The NCAA made a one-time transfer rule official back in April. The Division I Council voted to approve the plan that would allow an undergraduate student-athlete the ability to transfer to another school without having to sit out a season.

This has been beneficial to schools like Georgia which have used the transfer portal to manage holes in its roster by landing players like Arik Gilbert and Tykee Smith. While Sankey agreed with the rule, he noted that these decisions have unintended consequences.

“This year’s transfer portal had over 1,600 FBS scholarship recipients enter,” Sankey said. “There are still 1,100 in that portal.”
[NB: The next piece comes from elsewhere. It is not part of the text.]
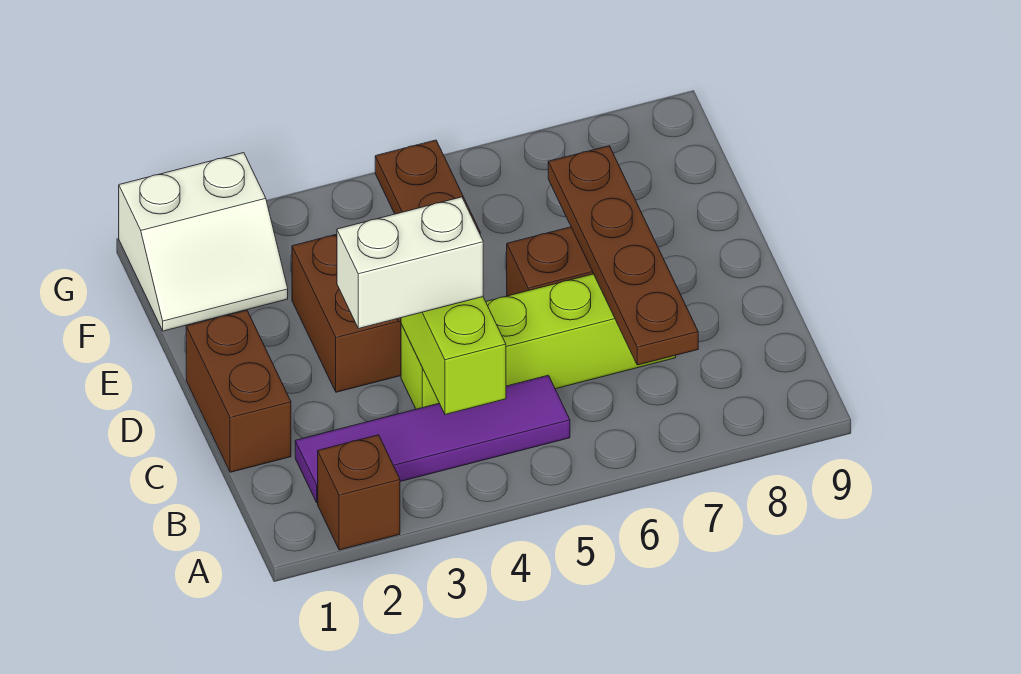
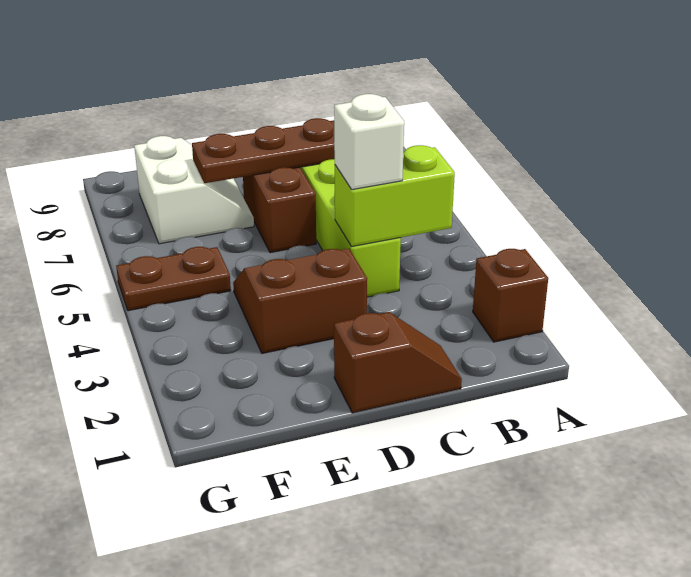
purple tile B2:B5 level 1 -> none
brown brick C1:D1 level 1 -> brown slope C1:D1 level 1 top D
white brick C3:C4 level 3 -> white brick C4 level 3
white slope F1:G2 level 1 top G -> white slope E7:F8 level 1 top F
Sankey also emphasized the need to differentiate legitimate transfers from those who tamper with college rosters, turning collegiate sports into a sort of free agency.

“We also have to understand how to support an environment that provides more flexibility,” Sankey said, “while holding to account those who tamper and want to turn college rosters into personal recruiting grounds.”

Name, image and likeness

One of the biggest transformational decisions came on July 1 as student-athletes were able to begin profiting off their name, image and likeness for the first time.

Commissioner Sankey called the NCAA’s rule change a “necessary reality” but did not hesitate to add there was a need for federal regulation on these rulings.

“Because state laws are either inconsistent or nonexistent, the NCAA rules can no longer solve key issues,” Sankey said. “We need a federal solution.”

Sankey has remained adamant that congressional action is needed but understands that it’s difficult to depend on congress to pass legislation on the matter. He also mentioned the need for an oversight committee to ensure that student-athletes aren’t being taken advantage of.